3. Recieves input from:

Answer 38

1. Pons.
2. Provides tonic input to DRG to help medullary networks coordinate a smooth rhythm.
   
   • Does not create rhythm.
3. Recieves sensory input from DRG.

Question 39

Ventral respiratory group (VRG)

1. Where:
2. Contains (does what):
3. Controls:

Answer 39

1. Medulla.
2. Pre-Bötzinger complex: contains pacemaker neurons which may initiate respiration (ramping: shut off by pons).
3. Muscles of active inspiration and expiration, remain quiet otherwise. Outputs keep airways open.

Question 40

CO₂, O₂ and pH influence ventilation by acting on these, located on the _____ and _____.

Answer 40

Peripheral chemoreceptors. Aorta and carotid artery.

Question 41

What part of the peripheral chemoreceptor is responsible for sensing the changes? What does it typically synapse to? What kind of channel is involved in responding to changes in pH, O₂ or CO₂?

Answer 41

Type I (glomus) cell. Usually synapses on a sensory neuron. K+ channels.

Question 42

What size drop in arterial P_O2 will trigger peripheral chemoreceptors? How will the K+ channels act?

Answer 42

A large drop.
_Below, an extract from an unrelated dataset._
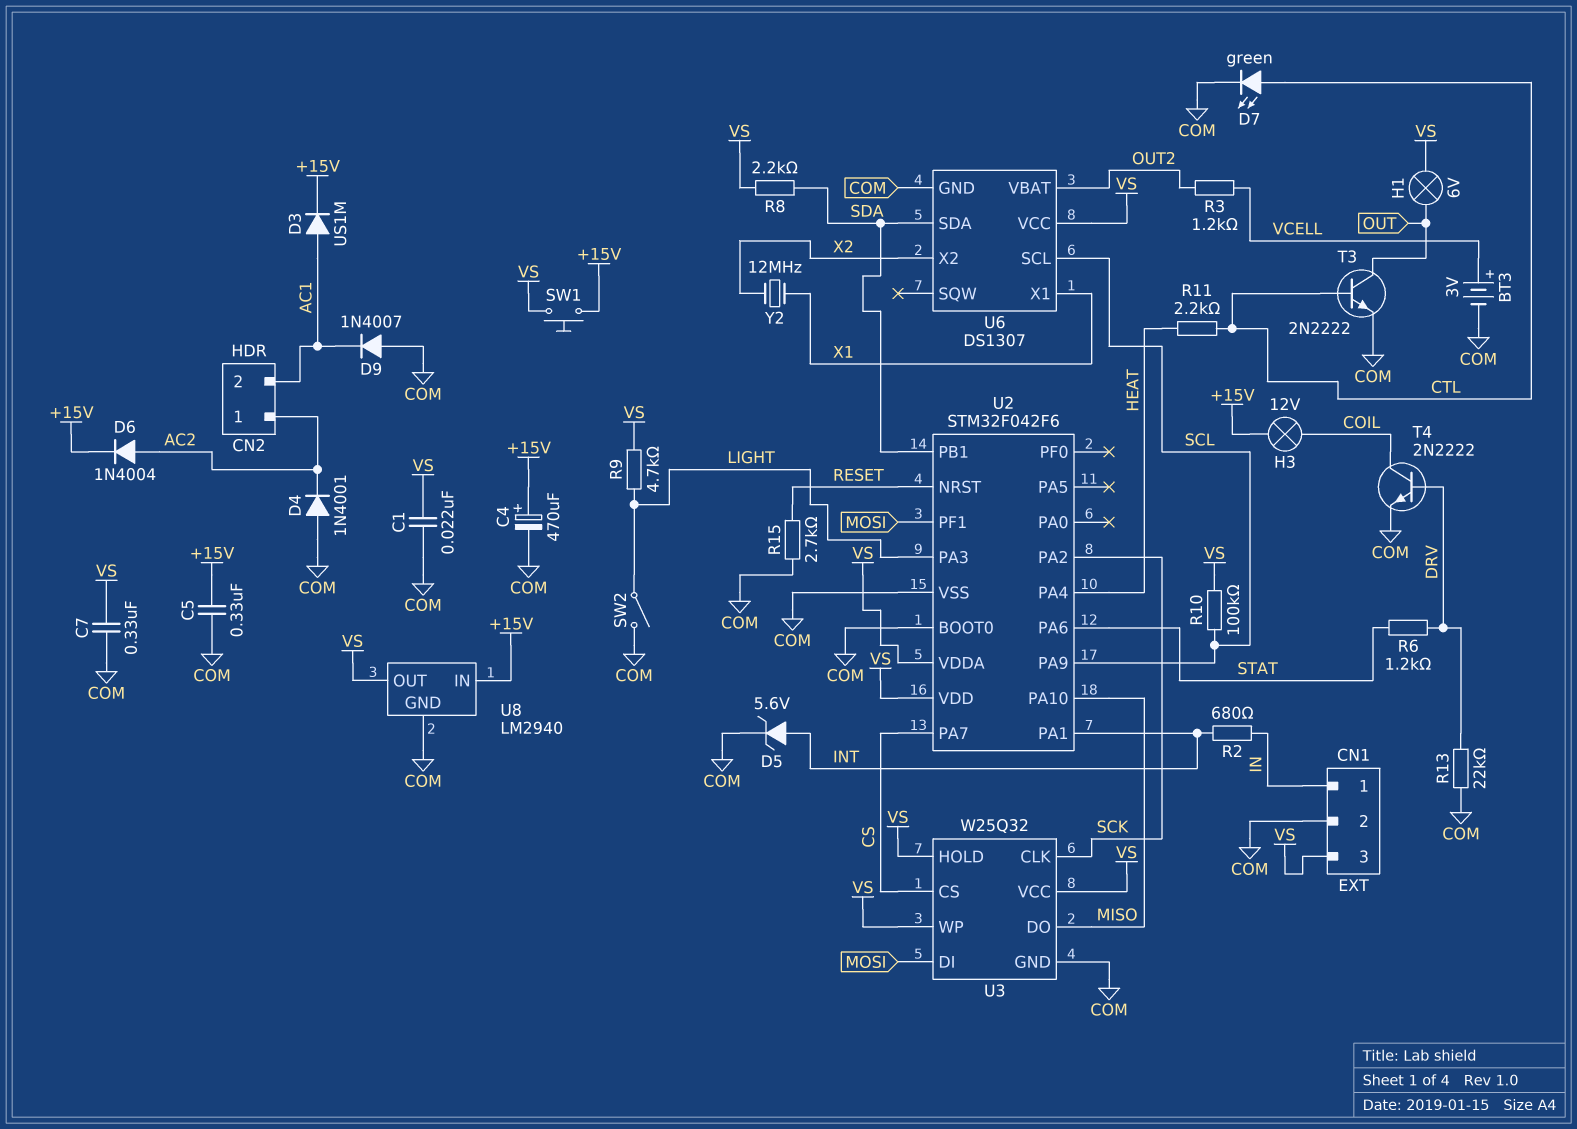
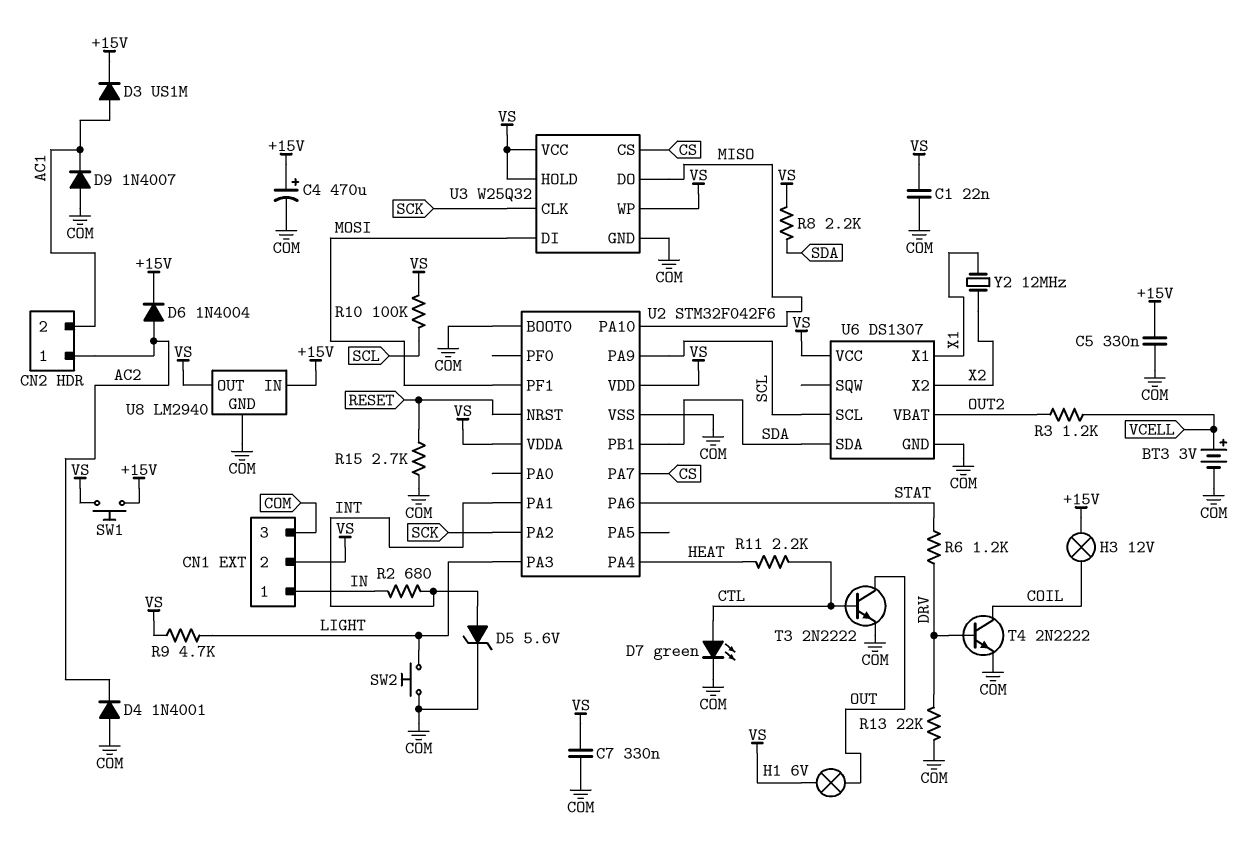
CN1 pin 2: COM -> VS
CN1 pin 3: VS -> COM
SW2: switch (COM, LIGHT) -> button (COM, LIGHT)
K+ channels will close, leading to depolarization, triggering calcium channels, causing the release of NT’s.

Question 43

What feature of the glomus cell allows it to be exposed to blood?

Answer 43

Sinusoidal capillaries.

Question 44

Central chemoreceptors

1. Location
2. Provide input to:
3. Respond to:
   
   • What feature of the neurons in these regions allow the input?

Answer 44

1. Located in the medulla.
2. Provide input to respiratory control center.
3. Respond to pH changes in the CSF.
   
   • H+ sensitive channels (ASIC) become activated and transmit AP’s to the respiratory control center.

Question 45

Chemoreceptor responses: decreased arterial O₂

1. Primary chemoreceptor
2. Pressure action (when will it start working)
3. Mechanism

Answer 45

1. Peripheral chemoreceptor (carotid body important).
2. 60 mmHg.
3. Increased contractions, increasing ventilation, return to normal.

Question 46

Chemoreceptor responses: increased arterial H+ (independent of CO₂)

1. Primary chemoreceptor
2. Mechanism

Answer 46

1. Peripheral chemoreceptor.
2. Increased contractions, increased ventilation (decreases P_CO2 in alveoli and arteries), return to normal.

Question 47

Chemoreceptor responses: increased arterial CO₂

1. Primary chemoreceptor
2. Mechanism

Answer 47

1. Both central (70%) and peripheral (30%) chemoreceptors.
2. Both will increase contractions, increasing ventilation, returning to normal.

Question 48

What are the two protective reflexes that protect the lungs?

Answer 48

1. Irritant receptors: respond to particles or gases.
   
   • Bronchoconstriction leading to rapid shallow breathing.
   • Can induce coughing or sneezing.
2. Stretch receptors: prevent over inflation of the lungs.
   
   • Hering-Breuer initiation reflex.

Question 49

Ventilation rate can increase _____ fold during exercise, while P_CO2, P_O2 and [H+] remain relatively constant.

Answer 49

20.

Question 50

Ventilation rate jumps as soon as exercise begins, suggesting a _____ component to the ventilatory response. This could be caused by these:

Answer 50

Feedforward. Proprioceptors in the muscles and joints.